Arifianto mengungkapkan kasus pertama terjadi di BRI Unit Sei Pinang Dalam pada tahun 2024. Dalam perkara ini, tersangka berinisial WW selaku mantri KUR diduga bekerja sama dengan sejumlah calo untuk meloloskan pengajuan kredit fiktif.

“Berdasarkan hasil audit investigasi internal BRI, ditemukan sekitar 23 rekening kredit yang diberikan kepada debitur yang tidak memiliki usaha, alamat tidak sesuai KTP, serta proses pengajuan yang melibatkan pihak ketiga,” katanya.

Dari kasus tersebut, nilai penyaluran kredit yang diduga menyalahi prosedur mencapai sekitar Rp897 juta. Sementara kerugian keuangan negara yang telah dihitung oleh ahli Kantor Akuntan Publik (KAP) mencapai sekitar Rp338 juta.

Selain itu, penyidik juga mengungkap perkara serupa di BRI Unit Temindung yang berlangsung sepanjang tahun 2023 hingga 2025.

Dalam kasus ini, tersangka MGF selaku mantri KUR diduga bekerja sama dengan sejumlah calo untuk mengajukan kredit kepada debitur yang tidak memenuhi persyaratan.

“Hasil audit menemukan sekitar 87 rekening kredit bermasalah. Ada debitur yang tidak memiliki usaha, alamat domisili tidak sesuai, bahkan ada yang sengaja memindahkan alamat KTP hanya untuk mempermudah pengajuan KUR,” ungkap Arifianto.

Nilai penyaluran kredit yang diduga bermasalah pada Unit Temindung mencapai Rp3,07 miliar. Sementara kerugian negara yang telah teridentifikasi berdasarkan hasil perhitungan ahli mencapai Rp1,14 miliar.

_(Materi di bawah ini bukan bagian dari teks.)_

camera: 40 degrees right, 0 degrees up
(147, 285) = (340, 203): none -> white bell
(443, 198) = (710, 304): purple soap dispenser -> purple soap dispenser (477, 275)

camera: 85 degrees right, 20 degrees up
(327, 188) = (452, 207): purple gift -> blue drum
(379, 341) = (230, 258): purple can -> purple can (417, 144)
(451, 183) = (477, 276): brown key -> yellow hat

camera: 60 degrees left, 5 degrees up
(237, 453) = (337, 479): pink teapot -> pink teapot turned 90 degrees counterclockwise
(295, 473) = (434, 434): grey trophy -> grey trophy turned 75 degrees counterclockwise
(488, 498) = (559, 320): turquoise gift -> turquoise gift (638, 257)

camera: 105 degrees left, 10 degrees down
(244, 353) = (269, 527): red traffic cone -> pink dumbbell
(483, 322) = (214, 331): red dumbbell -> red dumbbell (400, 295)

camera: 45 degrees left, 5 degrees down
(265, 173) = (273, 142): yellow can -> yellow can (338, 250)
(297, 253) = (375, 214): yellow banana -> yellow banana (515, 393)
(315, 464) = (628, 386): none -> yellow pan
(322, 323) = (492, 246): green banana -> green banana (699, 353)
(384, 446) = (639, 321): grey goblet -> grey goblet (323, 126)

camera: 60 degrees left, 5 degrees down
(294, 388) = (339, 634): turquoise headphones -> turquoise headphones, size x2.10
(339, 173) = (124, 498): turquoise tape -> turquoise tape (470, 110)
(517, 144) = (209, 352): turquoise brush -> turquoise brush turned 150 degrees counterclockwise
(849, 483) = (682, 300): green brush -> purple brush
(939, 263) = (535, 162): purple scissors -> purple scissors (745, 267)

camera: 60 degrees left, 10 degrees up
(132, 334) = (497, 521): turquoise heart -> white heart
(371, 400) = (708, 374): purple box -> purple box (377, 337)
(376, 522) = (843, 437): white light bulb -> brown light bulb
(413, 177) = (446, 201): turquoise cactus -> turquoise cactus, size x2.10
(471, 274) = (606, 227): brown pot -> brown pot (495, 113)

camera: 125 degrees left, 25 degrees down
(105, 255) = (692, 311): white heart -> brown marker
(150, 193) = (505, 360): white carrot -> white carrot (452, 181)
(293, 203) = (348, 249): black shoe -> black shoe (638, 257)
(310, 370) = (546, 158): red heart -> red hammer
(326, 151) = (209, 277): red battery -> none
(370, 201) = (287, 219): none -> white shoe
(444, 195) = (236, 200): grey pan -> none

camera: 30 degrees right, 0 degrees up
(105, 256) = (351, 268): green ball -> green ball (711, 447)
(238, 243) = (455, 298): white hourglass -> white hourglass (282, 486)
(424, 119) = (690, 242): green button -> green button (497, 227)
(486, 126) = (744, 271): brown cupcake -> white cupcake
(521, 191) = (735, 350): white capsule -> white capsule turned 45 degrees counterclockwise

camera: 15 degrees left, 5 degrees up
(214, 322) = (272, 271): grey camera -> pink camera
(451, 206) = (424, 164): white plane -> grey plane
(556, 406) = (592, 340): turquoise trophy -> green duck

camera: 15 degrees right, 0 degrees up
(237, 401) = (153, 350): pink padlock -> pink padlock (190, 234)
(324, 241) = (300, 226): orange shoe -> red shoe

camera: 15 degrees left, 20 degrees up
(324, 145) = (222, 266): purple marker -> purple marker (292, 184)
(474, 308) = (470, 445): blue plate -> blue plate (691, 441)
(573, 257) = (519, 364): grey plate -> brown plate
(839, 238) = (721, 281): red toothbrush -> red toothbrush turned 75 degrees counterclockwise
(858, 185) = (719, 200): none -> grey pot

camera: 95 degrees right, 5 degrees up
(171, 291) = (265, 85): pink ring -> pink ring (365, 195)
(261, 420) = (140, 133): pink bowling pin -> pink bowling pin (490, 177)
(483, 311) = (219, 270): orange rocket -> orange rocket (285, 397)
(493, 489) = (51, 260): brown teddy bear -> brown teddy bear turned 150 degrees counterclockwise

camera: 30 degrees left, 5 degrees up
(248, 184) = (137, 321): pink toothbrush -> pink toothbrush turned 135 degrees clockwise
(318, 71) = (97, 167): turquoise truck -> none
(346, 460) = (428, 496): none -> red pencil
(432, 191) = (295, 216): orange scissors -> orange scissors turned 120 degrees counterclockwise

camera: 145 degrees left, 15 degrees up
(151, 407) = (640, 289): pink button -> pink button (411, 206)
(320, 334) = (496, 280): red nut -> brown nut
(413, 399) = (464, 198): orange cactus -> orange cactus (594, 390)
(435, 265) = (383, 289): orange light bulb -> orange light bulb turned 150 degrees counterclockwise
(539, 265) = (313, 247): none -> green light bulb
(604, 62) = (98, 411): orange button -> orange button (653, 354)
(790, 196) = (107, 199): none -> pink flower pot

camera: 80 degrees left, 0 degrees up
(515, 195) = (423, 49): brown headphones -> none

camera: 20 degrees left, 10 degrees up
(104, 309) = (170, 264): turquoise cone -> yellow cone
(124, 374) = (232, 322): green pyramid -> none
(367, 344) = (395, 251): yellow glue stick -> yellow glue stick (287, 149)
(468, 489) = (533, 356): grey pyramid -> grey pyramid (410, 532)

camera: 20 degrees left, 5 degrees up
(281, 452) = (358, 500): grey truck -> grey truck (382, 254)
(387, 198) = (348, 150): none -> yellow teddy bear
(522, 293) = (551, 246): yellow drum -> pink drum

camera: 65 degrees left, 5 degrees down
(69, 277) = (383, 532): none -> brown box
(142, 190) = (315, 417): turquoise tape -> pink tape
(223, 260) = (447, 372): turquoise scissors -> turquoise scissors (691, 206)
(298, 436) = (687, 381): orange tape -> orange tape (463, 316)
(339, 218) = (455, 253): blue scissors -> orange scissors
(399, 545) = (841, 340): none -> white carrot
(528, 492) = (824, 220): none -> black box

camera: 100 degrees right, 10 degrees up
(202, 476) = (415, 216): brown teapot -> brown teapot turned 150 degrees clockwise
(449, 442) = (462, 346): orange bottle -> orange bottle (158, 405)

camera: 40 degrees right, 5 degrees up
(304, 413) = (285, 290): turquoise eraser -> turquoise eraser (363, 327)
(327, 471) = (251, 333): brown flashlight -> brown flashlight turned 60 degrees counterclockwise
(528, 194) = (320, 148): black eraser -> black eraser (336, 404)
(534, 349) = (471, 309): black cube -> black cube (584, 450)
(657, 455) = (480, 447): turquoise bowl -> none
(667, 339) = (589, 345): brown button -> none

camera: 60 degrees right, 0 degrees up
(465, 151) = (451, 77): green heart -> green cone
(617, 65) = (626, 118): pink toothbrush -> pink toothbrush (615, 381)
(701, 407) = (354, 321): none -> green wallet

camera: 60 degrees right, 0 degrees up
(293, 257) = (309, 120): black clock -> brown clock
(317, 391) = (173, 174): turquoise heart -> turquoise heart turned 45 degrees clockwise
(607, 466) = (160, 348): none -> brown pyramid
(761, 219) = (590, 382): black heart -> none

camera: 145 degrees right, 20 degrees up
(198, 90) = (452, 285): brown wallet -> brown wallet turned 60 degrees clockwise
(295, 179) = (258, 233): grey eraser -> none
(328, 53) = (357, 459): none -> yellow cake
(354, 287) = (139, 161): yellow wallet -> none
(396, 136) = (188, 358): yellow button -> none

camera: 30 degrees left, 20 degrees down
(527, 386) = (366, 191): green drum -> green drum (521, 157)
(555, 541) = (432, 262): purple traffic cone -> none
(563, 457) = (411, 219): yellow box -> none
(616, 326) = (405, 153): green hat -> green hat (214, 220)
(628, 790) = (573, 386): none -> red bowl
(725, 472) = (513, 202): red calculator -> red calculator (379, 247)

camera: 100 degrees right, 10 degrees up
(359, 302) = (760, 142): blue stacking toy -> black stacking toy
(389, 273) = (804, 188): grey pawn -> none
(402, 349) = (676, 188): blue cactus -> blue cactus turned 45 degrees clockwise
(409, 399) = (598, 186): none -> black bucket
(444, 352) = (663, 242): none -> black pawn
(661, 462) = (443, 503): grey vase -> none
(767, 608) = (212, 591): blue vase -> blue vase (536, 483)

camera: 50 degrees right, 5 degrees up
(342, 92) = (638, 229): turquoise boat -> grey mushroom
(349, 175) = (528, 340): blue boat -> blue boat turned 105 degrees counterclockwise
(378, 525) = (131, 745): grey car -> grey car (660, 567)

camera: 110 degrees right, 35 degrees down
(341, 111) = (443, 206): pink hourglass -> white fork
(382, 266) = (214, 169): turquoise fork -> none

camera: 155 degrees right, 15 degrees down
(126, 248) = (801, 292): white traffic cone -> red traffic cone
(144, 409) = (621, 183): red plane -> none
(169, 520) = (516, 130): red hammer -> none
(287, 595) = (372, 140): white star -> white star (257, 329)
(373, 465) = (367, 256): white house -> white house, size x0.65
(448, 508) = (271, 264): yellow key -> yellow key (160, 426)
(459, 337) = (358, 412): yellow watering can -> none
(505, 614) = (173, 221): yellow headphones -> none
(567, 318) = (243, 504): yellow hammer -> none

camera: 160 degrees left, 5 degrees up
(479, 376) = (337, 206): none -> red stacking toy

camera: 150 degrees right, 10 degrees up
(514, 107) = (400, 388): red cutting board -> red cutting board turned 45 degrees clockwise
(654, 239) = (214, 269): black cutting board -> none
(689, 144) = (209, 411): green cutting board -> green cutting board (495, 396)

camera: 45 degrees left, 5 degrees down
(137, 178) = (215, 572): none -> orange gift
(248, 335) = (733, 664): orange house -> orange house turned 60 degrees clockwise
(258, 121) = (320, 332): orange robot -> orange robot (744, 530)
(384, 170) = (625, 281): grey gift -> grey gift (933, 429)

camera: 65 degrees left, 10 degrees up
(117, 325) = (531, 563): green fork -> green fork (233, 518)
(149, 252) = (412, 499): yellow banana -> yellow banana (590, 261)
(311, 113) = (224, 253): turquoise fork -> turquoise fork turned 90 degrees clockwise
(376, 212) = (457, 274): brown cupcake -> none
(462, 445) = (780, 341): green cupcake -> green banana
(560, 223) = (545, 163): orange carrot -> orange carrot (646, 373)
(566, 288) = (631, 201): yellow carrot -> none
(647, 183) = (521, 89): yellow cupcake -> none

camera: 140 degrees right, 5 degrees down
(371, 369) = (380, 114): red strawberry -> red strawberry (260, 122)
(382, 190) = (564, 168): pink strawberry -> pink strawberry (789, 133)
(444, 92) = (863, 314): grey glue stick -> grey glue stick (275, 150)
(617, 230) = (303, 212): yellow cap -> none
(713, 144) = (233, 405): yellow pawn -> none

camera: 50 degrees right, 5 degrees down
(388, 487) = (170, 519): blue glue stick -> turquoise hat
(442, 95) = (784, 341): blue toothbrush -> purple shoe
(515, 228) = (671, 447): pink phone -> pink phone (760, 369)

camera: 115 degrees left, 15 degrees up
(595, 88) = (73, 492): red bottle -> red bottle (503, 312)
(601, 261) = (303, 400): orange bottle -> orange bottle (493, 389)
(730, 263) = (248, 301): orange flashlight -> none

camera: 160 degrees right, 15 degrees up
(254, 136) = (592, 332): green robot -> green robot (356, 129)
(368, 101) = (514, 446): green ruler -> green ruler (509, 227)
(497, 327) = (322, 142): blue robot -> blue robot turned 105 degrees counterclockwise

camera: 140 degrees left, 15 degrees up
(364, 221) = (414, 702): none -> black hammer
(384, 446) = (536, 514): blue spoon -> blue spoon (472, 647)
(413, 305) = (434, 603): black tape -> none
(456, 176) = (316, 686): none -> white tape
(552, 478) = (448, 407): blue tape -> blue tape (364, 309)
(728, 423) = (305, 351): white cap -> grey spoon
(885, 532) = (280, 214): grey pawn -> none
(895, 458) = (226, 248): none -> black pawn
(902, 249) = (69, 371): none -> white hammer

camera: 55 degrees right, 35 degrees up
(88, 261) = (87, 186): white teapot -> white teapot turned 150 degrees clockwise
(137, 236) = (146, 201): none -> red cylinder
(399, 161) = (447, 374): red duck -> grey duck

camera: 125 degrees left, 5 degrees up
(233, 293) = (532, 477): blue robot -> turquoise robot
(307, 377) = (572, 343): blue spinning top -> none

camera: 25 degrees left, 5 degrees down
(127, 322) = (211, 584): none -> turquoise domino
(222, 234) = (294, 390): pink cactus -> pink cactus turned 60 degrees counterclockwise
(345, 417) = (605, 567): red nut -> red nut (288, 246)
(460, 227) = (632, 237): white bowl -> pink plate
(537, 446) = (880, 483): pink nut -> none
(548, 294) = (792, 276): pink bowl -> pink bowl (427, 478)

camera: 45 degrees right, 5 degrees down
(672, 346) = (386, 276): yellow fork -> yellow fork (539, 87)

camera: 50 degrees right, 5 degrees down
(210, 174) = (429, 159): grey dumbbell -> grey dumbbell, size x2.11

“Total kerugian negara yang telah dihitung sementara mencapai sekitar Rp1,48 miliar. Namun angka tersebut masih berpotensi bertambah karena proses pendalaman penyidikan masih berlangsung,” tegasnya.

Arifianto menambahkan penyidik masih terus mengembangkan perkara untuk menelusuri kemungkinan adanya pihak lain yang turut terlibat dalam praktik tersebut.

“Kami masih mendalami aliran dana dan kemungkinan keterlibatan pihak lain. Tidak menutup kemungkinan ada penambahan tersangka apabila ditemukan alat bukti yang cukup,” katanya.

Sementara itu, Kepala Kejaksaan Negeri Samarinda, Haedar, menegaskan penetapan tersangka merupakan bentuk komitmen kejaksaan dalam memberantas tindak pidana korupsi, khususnya yang merugikan keuangan negara dan menyalahgunakan program pemerintah.

“Penanganan perkara ini merupakan wujud komitmen kami untuk menegakkan hukum secara profesional, transparan, dan akuntabel. Siapa pun yang terbukti terlibat akan diproses sesuai ketentuan hukum yang berlaku,” tegas Haedar.

Usai menjalani pemeriksaan kesehatan, seluruh tersangka berinisial WW, MGF, SM, NA, MA, AB, NL, dan II resmi ditahan di Rumah Tahanan Kelas I Samarinda selama 20 hari, terhitung sejak 17 Juni hingga 6 Juli 2026.

Para tersangka dijerat dengan pasal tindak pidana korupsi sebagaimana diatur dalam Undang-Undang Pemberantasan Tindak Pidana Korupsi dengan ancaman pidana penjara dan kewajiban membayar uang pengganti kerugian negara.